The first match ended in a three-all stalemate the previous year under controversial fashion as the whites were awarded a highly disputed thrice taken spot kick in the dying minutes of an otherwise electrifying match in front of a sold-out crowd.
That match led to the inevitable introduction of multi-racial football in apartheid South West Africa the following year 1977.
“We were the first football club to welcome footballers of colour in our midst after signing the great Doc Hardley from Orlando Pirates in South Africa, in addition to Alan Dickson, Arthur de Bruyn, Collin Lakey, Bobby Kurtz and Cruyff Kudulu.
“Football was extremely competitive in those days, but I must confess we always found the going tough against African Stars. They beat us 5-3 in a friendly match at our home field in Walvis Bay during the first meeting between the two giants.
“We had a very strong squad beating most of our opponents in the new set-up but we had never beaten African Stars.”
One match that stands out in his mind is the exhibition clash against the visiting Stellenbosch University side at Walvis Bay. The hosts ran out 3-0 winners with Carlos netting a hat-trick which earned him man of the match accolade.
He made his debut for South West Africa (SWA) in the South African Provincial Currie Cup prestigious tournament in Johannesburg in 1974 and Durban in 1976 after missing the 1975 edition through work commitments.
Carlos was also selected for the first ever multi-racial Currie Cup side in 1977 alongside elder brother Ivo but could not make it because of other pressing matters outside football.
He also tasted a bit of international football when he featured for Sparta and Atlantis (guest player) against a visiting German team in Walvis Bay.
When South African glamour football club Kaizer Chiefs visited South West Africa for a few exhibition matches at the Katutura stadium, Carlos was in the starting line-up for the local invitational eleven.
Carlos cites former team-mates Ronnie Dagnin, John Hazel a former Scottish youth player and elder brother Ivo as his favourite footballers during his generation.

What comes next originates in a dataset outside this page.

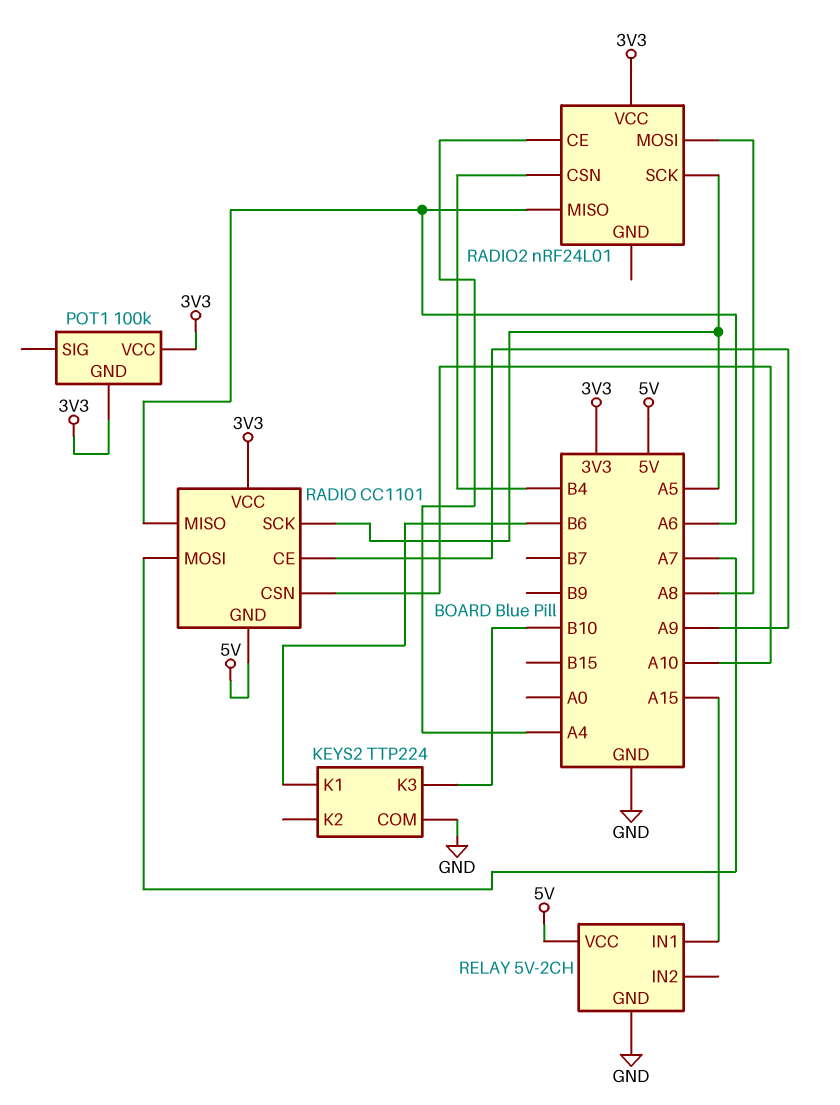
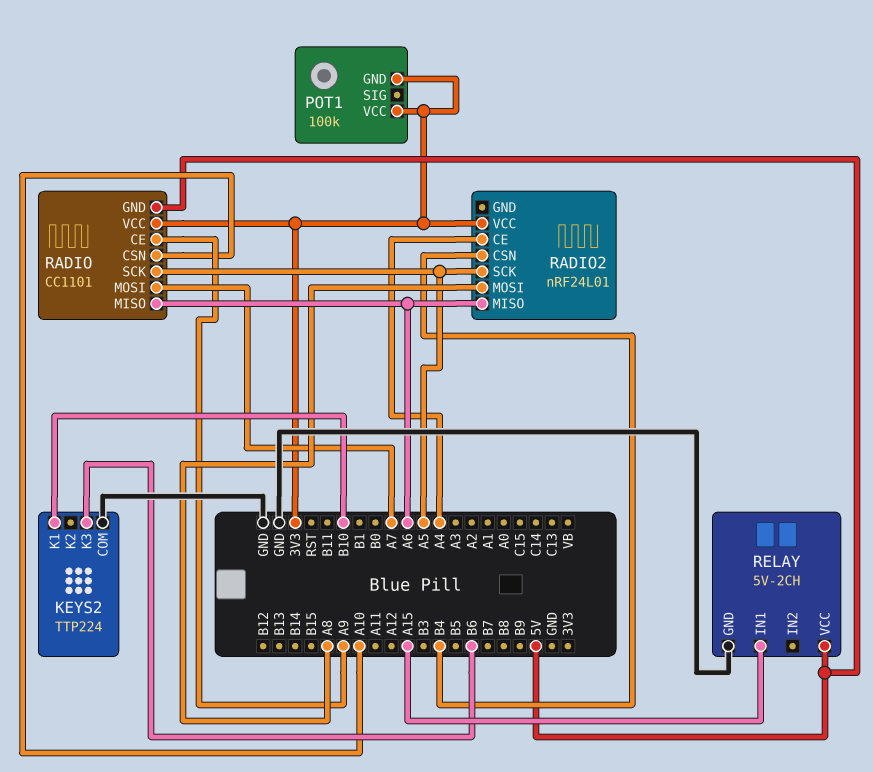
KEYS2 pin K1: B6 -> B10
KEYS2 pin K3: B10 -> B6

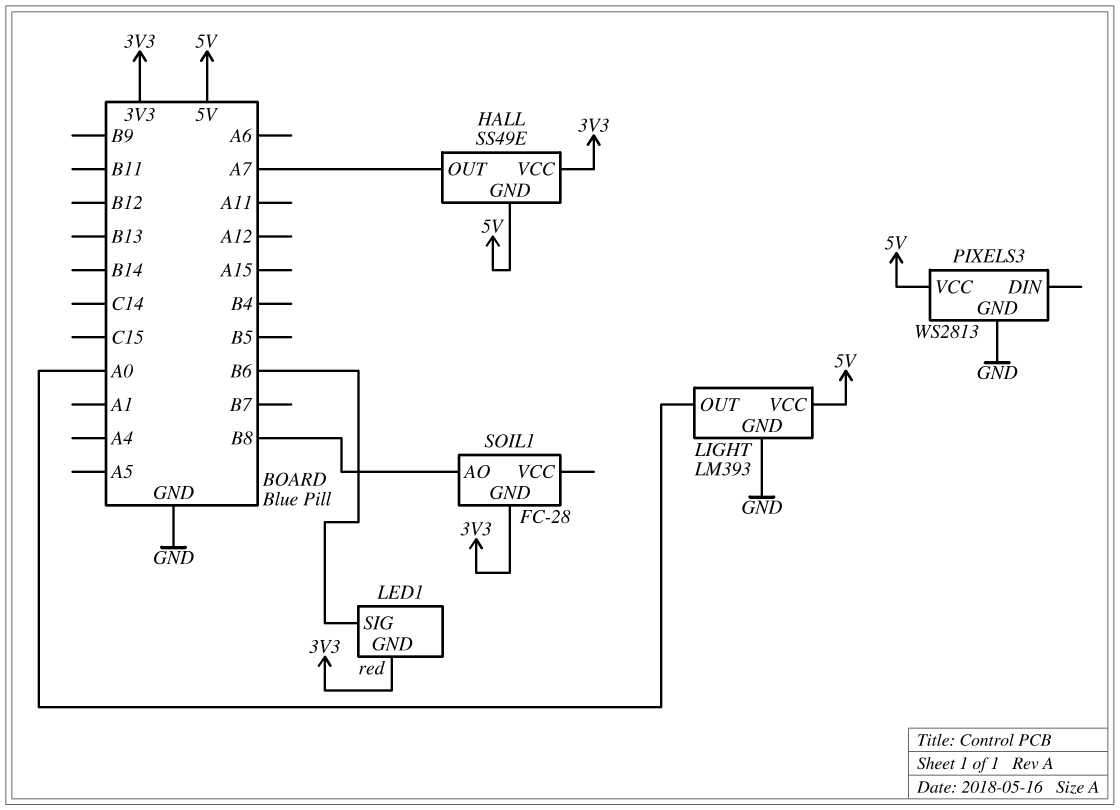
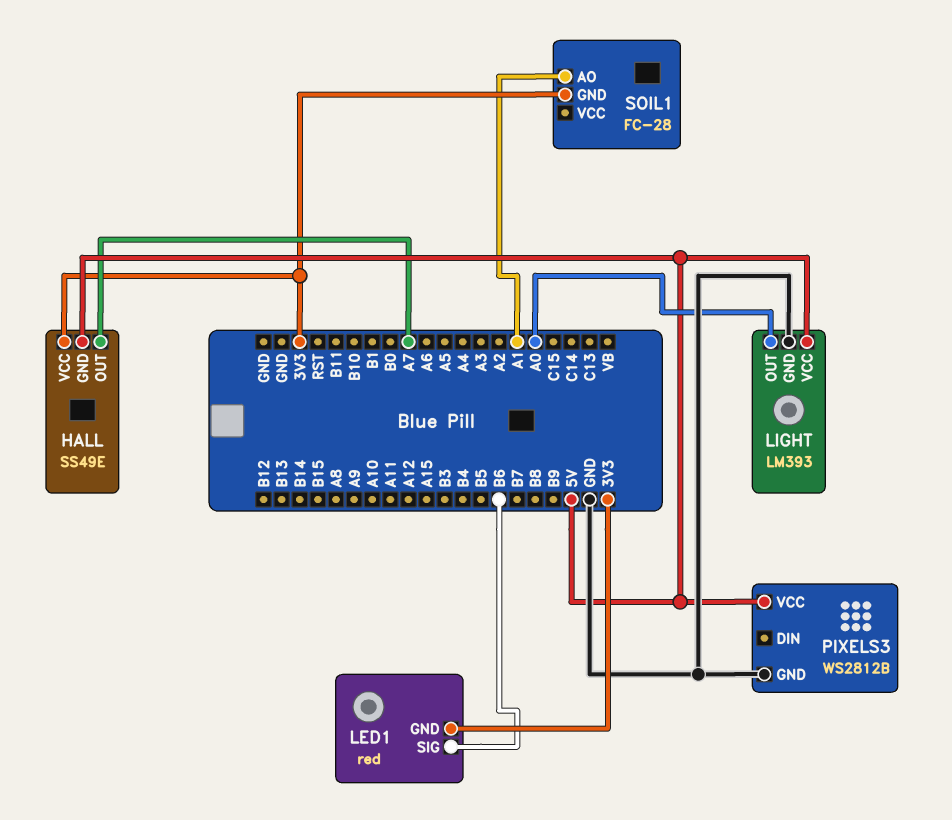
PIXELS3: WS2813 -> WS2812B
SOIL1 pin AO: B8 -> A1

He also has great admiration for African Stars midfield general Oscar ‘Silver Fox’ Mengo.
“I liked Oscar a lot for his football brain, skills and above all, he was a true gentleman on and off the field.”
It was during his tenure as chairman of Sparta football club that the costal club defied local authorities to recruit footballers of colour to their nest very much to the chagrin of the men in camouflaged uniform.
Upon retirement from competitive football, Carlos would go on to represent the Coastal Football Association and Coastal Referees Association in various capacities. He was also elected executive member of SWAFA, serving under the mentorship of astute administrator-cum-politician, the late Danny Tjongarero.